At a time when no solution could be found, Fritz Haber successfully developed an inexpensive method for synthesizing ammonia needed for the industrial production of fertilizers, serving as an essential component for exponential global agricultural growth.
During the early 1900s, scientists faced the eventual depletion of the natural resource Chilean saltpeter (sodium nitrate). Without nitrogen-based fertilizers to increase crop yields, agricultural output would be severely reduced. Using the inexhaustible source of nitrogen in the atmosphere, Haber began investigating the possibility of combining nitrogen from the atmosphere with hydrogen to form ammonia. By 1908 Haber had succeeded in developing an ammonia synthesis process that worked in the laboratory.

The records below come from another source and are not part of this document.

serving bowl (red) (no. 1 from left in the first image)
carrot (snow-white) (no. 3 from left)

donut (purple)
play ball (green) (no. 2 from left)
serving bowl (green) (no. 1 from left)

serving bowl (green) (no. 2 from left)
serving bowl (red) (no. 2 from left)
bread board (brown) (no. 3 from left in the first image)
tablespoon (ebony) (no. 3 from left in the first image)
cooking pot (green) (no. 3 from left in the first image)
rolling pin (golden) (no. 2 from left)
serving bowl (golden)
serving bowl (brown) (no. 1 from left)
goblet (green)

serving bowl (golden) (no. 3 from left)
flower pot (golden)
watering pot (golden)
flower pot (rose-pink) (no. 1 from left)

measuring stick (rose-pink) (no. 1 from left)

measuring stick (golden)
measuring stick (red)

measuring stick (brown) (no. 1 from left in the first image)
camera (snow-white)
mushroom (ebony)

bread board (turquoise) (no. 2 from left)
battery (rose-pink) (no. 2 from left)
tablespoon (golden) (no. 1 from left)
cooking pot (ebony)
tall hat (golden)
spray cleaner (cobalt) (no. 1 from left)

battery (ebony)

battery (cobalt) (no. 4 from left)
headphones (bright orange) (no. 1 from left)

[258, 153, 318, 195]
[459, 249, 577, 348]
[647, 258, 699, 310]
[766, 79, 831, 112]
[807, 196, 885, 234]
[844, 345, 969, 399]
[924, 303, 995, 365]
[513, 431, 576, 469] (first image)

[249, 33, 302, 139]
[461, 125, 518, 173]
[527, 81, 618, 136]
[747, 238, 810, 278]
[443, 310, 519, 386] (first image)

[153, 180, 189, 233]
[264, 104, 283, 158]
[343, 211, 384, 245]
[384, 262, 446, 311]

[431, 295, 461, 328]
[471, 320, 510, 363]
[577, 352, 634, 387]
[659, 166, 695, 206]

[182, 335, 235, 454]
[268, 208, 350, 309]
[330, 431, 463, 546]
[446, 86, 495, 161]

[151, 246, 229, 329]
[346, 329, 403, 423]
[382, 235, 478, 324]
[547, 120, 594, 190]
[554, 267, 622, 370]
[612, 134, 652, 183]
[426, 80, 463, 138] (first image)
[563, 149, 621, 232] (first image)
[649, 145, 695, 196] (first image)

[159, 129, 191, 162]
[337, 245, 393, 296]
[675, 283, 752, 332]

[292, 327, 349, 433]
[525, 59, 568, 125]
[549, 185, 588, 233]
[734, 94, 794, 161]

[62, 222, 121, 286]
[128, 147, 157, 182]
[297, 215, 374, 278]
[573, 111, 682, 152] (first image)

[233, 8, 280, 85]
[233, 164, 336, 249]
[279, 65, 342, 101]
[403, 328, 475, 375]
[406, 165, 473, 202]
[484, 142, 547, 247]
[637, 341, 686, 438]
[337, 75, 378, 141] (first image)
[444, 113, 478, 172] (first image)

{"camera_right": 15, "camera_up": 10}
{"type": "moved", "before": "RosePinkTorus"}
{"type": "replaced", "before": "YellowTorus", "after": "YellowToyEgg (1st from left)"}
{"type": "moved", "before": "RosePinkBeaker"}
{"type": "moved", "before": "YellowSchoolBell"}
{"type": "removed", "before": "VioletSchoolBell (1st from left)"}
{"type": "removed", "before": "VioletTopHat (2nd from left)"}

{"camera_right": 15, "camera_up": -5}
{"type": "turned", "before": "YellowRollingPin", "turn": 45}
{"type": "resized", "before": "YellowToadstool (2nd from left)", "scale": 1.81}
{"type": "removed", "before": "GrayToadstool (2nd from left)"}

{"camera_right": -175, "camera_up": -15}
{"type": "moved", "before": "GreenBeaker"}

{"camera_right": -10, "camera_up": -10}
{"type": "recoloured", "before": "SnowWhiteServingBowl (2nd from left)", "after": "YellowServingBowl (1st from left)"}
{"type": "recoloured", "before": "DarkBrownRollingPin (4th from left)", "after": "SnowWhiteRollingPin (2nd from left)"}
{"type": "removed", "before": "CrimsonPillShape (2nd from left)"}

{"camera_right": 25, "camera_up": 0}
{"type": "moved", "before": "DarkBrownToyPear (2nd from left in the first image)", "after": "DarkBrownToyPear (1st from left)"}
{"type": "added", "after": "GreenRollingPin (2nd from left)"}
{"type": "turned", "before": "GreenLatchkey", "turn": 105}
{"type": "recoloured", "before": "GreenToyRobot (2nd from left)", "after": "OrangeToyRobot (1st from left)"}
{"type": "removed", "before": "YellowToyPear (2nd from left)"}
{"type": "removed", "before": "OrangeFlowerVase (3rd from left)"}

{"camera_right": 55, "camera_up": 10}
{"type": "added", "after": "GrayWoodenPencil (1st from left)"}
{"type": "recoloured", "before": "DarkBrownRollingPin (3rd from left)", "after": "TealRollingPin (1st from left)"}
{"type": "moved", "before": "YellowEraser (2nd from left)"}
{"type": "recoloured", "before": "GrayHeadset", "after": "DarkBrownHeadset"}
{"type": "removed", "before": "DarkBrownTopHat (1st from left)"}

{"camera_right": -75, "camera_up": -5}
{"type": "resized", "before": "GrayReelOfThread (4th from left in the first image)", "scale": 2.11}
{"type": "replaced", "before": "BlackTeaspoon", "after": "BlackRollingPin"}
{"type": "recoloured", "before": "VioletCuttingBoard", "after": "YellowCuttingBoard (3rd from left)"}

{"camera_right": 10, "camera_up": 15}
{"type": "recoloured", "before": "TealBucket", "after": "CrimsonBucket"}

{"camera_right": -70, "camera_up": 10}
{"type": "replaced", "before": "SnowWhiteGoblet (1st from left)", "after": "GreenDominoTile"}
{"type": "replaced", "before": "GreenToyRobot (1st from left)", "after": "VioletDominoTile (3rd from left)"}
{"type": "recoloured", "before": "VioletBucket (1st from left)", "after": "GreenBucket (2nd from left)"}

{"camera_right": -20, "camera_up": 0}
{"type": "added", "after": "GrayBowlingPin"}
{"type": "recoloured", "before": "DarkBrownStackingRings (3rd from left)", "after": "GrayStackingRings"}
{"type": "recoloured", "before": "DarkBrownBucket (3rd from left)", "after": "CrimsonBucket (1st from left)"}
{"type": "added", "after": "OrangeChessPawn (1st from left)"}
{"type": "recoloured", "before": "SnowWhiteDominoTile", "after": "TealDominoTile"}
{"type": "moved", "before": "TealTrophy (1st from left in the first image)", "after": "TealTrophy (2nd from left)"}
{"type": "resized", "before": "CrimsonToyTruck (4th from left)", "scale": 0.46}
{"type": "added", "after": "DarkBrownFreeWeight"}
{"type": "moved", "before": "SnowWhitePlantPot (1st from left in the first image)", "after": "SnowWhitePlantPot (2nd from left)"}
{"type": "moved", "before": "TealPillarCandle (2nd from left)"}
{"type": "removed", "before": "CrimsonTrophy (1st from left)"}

Using Haber's breakthrough, Karl Bosch refined the process created in the laboratory and developed the necessary equipment for producing ammonia on an industrial scale. The Haber-Bosch process has remained unchanged since the early 1900s and is used today to manufacture thousands of tons of ammonia worldwide.
Haber was born in Breslau, Germany. He studied at the University of Heidelberg, earning his Ph.D. in 1891. Regarded as one of the most influential chemists of his generation, Haber won the Nobel Prize in Chemistry in 1918 for his process for synthesizing ammonia.